The 2024 winter solstice, the shortest day of the year, happens on Saturday, Dec. 21, in the Northern Hemisphere. The celestial event signifies the first day of winter, astronomically.
What is the winter solstice?
The winter solstice is the day each year that has the shortest period of daylight between sunrise and sunset, and therefore the longest night. It happens when the sun is directly above the Tropic of Capricorn, a line of latitude that circles the globe south of the equator, the National Weather Service explains.
The farther north you are, the shorter the day will be, and in the Arctic Circle, the sun won’t rise at all.
How is the day of the winter solstice determined?
The winter solstice occurs because of the Earth’s tilt as it rotates around the sun.
When the Northern Hemisphere tilts away from the sun, the nights last longer. The longest night happens on the solstice because the hemisphere is in its furthest position from the sun. That occurs each year on Dec. 21 or 22.
This year, it falls on Dec. 21 at 4:21 a.m ET, to be precise.
On the summer solstice, when the northern tilt is closest to the sun, we have the longest day, usually June 20 or 21.
The solstices are not always exactly on the 21st every year because the earth’s rotation around the sun is 365.25 days, instead of 365 even.
Will days start getting longer after the winter solstice?
Yes. Each day after the solstice, we get one minute more of sunlight. It doesn’t sound like much, but after just two months, or around 60 days, we’ll be seeing about an hour more of sunlight.
When will winter officially be over in 2025?
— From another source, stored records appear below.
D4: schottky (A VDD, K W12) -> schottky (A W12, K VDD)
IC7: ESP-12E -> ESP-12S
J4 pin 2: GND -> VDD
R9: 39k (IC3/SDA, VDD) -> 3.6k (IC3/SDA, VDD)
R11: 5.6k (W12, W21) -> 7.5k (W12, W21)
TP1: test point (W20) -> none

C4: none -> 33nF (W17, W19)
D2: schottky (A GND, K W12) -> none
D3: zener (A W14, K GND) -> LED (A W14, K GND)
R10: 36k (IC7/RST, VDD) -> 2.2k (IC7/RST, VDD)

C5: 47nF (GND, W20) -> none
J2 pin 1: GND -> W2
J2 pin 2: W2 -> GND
The meteorological winter ends on March 20, 2025. Then, spring will last until June 20, when the summer solstice arrives.
How is the winter solstice celebrated around the world?
Nations and cultures around the world have celebrated the solstice since ancient times with varying rituals and traditions. The influence of those solstice traditions can still be seen in our celebrations of holidays like Christmas and Hanukkah, Britannica notes.
The ancient Roman Saturnalia festival celebrated the end of the planting season and has close ties with modern-day Christmas. It honored Saturn, the god of harvest and farming. The multiple-day affair had lots of food, games and celebrations. Presents were given to children and the poor, and slaves were allowed to stop working.
Gatherings are held every year at Stonehenge, a monumental circle of massive stones in England that dates back about 5,000 years. The origins of Stonehenge are shrouded in mystery, but it was built to align with the sun on solstice days.
The Hopi, a Native American tribe in the northern Arizona area, celebrate the winter solstice with dancing, purification and sometimes gift-giving. A sacred ritual known as the Soyal Ceremony marks the annual milestone.
In Peru, people honor the return of the sun god on the winter solstice. The ancient tradition would be to hold sacrificial ceremonies, but today, people hold mock sacrifices to celebrate. Because Peru is in the Southern Hemisphere, their winter solstice happens in June, when the Northern Hemisphere is marking its summer solstice.
Scandinavia celebrates St. Lucia’s Day, a festival of lights.
The “arrival of winter,” or Dong Zhi, is a Chinese festival where family gathers to celebrate the year so far. Traditional foods include tang yuan, sweet rice balls with a black sesame filling. It’s believed to have its origins in post-harvest celebrations.
Researchers stationed in in Antarctica even have their own traditions, which may include an icy plunge into the polar waters. They celebrate “midwinter” with festive meals, movies and sometimes homemade gifts.